Just read this short and sweet paper from Guy Davison et al.
Brenden Lake is also a co-author, I have read several of his papers.
paper link: https://psyarxiv.com/byzs5/
They built mini programs as DSLs that represent game rules. The programs act as reward generating functions (goals as reward-generating programs). Their line of reasoning follow the approaches of Fodor’s Language of Thought hypothesis (LoT) where they treat knowledge as programs and learning as program induction within the language.
Kids often do self directed play where they are exploring and creating their own mini games such as stacking blocks or throwing balls. From a computational process, this is thought as “generating new ideas and exploring novel search spaces”.
They took AI2-THOR, an open source embodied 3D research platform and make it look like a child’s room with lots of toys all over (blocks, balls, and other stuff). Then they invited adults to a website (didn’t know it worked over web!) to interact in the room and create a game with a way to score points by writing a description of how the game would work and how scoring would work. They ended up with ~100 games. They then turned those natural language descriptions into actual programs using their DSL.
They classified all the games created and found these types of games in order: throwing objects games (75), organizing games (10), and stacking games (8).
I love that they explored modeling games as program. I have been thinking a lot about how to simulate the world with models and in doing so I have been contemplating what would the underlying data structure look like. Is it vectors, neurons, natural language, programs, or something else. Programs as models are interesting because they are mostly compositional because their primitive atoms can be reused in infinite ways. There has actually been a lot of research in this area already and some of that research is referenced in the paper such as PDDL from Ghallab et al.

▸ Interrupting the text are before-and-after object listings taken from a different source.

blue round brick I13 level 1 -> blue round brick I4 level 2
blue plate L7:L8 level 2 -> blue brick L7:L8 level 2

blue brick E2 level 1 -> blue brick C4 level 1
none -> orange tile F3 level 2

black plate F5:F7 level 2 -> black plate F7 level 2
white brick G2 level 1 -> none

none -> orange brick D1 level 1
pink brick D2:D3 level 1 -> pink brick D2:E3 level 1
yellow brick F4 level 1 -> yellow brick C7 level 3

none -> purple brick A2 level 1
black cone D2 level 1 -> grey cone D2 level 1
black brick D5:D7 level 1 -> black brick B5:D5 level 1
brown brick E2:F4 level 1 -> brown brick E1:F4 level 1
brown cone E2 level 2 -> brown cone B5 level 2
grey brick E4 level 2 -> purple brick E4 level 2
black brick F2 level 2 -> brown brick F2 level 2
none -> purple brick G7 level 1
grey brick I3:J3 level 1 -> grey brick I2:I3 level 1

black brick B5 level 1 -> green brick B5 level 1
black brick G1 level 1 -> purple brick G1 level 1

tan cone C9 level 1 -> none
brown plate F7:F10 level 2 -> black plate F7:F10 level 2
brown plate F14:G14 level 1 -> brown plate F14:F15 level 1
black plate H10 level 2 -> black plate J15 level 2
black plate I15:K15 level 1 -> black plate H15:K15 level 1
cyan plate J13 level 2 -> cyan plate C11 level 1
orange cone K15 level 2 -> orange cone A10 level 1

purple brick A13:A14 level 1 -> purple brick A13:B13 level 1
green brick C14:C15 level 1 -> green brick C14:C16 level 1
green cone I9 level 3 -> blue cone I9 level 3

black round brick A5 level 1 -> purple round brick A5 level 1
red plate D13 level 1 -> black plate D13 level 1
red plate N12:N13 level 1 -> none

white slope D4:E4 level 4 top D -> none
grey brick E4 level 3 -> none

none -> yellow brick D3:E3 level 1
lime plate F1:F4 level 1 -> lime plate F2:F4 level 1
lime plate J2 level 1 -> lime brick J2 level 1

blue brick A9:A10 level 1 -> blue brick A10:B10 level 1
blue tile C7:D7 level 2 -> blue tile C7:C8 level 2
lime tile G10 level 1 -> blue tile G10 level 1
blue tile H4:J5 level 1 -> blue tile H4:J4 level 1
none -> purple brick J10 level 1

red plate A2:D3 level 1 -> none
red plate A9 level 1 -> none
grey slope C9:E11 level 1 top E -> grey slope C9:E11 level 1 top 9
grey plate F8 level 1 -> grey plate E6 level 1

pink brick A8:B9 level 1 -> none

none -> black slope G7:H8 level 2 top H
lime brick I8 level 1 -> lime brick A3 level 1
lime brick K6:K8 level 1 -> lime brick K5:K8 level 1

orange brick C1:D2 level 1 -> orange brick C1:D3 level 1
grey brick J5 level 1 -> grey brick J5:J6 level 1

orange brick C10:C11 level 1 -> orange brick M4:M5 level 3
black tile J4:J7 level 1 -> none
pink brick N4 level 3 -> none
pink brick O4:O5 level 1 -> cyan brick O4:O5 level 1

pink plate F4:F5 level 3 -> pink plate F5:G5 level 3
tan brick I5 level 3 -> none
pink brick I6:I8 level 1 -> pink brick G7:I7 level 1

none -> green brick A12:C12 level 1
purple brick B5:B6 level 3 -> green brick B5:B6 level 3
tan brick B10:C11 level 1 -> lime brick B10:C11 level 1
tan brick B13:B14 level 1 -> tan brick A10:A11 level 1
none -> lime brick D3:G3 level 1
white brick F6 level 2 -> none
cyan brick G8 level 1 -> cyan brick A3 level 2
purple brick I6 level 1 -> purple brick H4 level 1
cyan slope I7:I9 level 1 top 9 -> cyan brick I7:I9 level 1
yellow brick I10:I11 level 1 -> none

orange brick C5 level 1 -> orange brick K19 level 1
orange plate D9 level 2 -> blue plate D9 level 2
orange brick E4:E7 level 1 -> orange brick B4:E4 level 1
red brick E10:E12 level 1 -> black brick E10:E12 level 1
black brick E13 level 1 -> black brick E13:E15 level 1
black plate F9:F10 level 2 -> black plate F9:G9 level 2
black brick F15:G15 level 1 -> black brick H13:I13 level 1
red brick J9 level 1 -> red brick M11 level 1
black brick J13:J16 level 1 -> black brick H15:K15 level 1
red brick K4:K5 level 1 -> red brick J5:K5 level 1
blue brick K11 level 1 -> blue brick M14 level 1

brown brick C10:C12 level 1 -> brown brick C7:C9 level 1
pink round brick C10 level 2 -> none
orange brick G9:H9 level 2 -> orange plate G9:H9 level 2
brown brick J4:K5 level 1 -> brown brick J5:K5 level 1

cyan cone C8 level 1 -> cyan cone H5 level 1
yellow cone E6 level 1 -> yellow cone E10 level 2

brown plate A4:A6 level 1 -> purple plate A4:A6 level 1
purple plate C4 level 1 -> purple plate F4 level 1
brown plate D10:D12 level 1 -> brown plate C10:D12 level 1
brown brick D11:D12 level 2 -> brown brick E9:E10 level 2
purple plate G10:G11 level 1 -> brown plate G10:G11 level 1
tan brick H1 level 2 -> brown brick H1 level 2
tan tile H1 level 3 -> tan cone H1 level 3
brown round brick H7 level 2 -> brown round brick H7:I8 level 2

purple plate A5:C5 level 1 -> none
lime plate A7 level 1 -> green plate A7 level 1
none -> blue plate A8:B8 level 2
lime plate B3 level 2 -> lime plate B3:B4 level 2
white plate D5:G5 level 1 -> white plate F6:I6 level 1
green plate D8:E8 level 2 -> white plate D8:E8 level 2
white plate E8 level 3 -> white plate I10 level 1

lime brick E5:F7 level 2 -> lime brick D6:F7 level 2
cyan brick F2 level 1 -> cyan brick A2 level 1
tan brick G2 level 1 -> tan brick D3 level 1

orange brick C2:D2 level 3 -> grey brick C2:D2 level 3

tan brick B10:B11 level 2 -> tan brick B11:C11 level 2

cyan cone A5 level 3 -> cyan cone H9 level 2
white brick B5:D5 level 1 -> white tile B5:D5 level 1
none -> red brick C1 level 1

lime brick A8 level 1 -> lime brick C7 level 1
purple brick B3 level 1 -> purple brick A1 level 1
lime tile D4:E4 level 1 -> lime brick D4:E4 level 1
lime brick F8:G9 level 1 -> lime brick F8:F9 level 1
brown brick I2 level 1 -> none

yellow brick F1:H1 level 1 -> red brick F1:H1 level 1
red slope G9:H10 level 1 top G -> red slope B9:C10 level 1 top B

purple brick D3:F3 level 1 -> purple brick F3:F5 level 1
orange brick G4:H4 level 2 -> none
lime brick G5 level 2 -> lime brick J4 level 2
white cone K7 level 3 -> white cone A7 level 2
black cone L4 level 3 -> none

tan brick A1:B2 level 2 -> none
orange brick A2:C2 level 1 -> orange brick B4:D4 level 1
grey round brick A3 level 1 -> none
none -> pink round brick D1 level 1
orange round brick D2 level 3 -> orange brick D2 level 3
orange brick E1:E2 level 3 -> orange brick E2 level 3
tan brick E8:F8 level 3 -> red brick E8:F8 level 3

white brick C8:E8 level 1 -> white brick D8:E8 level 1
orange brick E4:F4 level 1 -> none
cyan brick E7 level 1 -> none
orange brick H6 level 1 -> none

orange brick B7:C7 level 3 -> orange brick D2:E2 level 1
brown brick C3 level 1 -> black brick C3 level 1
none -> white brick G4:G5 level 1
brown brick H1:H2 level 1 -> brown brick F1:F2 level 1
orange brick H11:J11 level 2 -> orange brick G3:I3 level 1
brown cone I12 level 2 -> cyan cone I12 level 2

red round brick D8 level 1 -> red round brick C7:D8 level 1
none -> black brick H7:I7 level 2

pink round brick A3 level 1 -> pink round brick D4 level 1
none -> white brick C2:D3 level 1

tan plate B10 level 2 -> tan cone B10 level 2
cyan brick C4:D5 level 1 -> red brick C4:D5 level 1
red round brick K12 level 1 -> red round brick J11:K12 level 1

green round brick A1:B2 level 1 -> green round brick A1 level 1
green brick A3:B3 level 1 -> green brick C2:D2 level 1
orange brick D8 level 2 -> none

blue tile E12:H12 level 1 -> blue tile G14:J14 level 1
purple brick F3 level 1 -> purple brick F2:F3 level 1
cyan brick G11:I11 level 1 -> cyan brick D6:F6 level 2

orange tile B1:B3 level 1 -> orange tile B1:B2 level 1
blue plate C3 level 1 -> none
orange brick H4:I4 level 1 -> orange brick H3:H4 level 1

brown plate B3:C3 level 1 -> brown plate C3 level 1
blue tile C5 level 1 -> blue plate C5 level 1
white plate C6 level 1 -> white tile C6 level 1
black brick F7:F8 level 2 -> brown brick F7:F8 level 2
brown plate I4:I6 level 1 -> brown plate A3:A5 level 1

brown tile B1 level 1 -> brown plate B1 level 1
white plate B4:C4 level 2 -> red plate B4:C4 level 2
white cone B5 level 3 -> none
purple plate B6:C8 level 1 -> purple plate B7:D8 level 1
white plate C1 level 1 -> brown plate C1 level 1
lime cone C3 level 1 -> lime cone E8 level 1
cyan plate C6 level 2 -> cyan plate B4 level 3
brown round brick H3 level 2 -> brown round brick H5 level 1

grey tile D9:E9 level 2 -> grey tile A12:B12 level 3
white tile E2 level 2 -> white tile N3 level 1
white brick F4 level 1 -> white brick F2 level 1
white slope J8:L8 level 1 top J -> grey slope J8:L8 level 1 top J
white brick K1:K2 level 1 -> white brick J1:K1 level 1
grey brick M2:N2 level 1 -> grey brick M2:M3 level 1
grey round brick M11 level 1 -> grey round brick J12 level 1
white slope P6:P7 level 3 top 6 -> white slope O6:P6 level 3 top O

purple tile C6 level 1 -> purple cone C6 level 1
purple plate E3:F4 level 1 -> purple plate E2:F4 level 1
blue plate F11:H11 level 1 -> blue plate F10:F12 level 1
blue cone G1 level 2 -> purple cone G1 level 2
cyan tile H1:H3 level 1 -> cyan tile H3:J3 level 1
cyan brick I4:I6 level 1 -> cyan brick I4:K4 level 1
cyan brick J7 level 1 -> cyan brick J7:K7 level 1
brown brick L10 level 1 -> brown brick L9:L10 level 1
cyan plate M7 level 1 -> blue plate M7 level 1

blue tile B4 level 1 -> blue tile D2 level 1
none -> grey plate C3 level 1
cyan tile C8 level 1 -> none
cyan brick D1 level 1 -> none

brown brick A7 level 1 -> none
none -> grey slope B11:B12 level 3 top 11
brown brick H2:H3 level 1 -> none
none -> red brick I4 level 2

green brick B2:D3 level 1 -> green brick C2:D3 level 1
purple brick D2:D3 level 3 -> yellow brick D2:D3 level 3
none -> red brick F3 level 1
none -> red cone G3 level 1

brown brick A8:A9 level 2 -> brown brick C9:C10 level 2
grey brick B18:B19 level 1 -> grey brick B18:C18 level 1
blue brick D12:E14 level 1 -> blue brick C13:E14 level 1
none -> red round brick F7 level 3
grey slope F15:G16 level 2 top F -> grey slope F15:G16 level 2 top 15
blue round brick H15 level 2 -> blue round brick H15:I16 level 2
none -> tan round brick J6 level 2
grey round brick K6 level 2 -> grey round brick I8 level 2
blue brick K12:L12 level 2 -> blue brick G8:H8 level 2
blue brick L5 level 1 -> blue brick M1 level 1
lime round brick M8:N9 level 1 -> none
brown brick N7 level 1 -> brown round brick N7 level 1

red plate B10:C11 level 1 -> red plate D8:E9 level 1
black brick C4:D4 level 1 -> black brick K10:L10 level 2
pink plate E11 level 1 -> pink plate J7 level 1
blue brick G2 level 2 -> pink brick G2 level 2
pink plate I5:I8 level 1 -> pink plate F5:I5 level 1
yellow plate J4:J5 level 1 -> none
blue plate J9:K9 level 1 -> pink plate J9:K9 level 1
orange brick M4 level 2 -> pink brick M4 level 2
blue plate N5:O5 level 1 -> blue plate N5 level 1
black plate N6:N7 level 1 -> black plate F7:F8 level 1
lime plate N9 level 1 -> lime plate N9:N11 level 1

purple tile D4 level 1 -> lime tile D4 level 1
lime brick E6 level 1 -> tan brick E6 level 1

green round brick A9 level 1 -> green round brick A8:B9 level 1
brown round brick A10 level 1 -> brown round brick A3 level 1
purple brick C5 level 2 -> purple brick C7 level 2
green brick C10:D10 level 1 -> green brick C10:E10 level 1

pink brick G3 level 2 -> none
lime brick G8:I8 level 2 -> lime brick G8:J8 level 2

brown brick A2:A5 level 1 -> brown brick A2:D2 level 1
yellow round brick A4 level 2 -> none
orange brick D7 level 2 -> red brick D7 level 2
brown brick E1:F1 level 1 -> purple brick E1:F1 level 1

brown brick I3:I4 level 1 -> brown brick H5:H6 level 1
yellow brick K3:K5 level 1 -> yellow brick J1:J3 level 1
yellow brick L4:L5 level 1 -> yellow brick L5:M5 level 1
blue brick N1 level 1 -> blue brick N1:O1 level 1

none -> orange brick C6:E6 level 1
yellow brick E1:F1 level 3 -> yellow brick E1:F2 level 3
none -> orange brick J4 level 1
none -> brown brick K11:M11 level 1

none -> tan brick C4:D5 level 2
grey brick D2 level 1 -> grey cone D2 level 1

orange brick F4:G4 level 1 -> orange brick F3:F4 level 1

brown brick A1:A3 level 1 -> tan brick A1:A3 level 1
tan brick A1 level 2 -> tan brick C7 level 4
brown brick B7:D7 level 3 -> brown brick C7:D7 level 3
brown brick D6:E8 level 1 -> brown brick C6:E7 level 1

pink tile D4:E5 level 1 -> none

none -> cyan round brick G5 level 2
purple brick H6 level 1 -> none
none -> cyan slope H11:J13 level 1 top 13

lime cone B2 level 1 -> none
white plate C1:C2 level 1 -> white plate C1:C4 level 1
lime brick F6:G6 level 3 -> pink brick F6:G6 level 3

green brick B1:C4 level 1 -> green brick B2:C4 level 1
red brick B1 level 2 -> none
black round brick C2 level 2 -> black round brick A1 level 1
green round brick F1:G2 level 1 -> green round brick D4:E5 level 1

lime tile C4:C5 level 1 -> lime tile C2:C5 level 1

They “found compositionality” in their programs in that 50% of the programs reused and recombined across games using the same blocks. They do this by counting all the reoccurring code and saw that there is certain blocks that appear frequently but with minor variations. That means that people are making semi similar games around core themes with slight modifications. They also saw creativity which they measured by high variance across subjects. They also saw common sense via intuitive physics (throwing balls and stacking blocks).
They have some interesting areas to look at in the future:
Explore more models/programs that act on the game programs built.
Writing more models that can generate, reason with, and pursue playful goals.
Some future questions they want to answer:
Could they devise and train a model to predict whether a particular goal is easy or hard?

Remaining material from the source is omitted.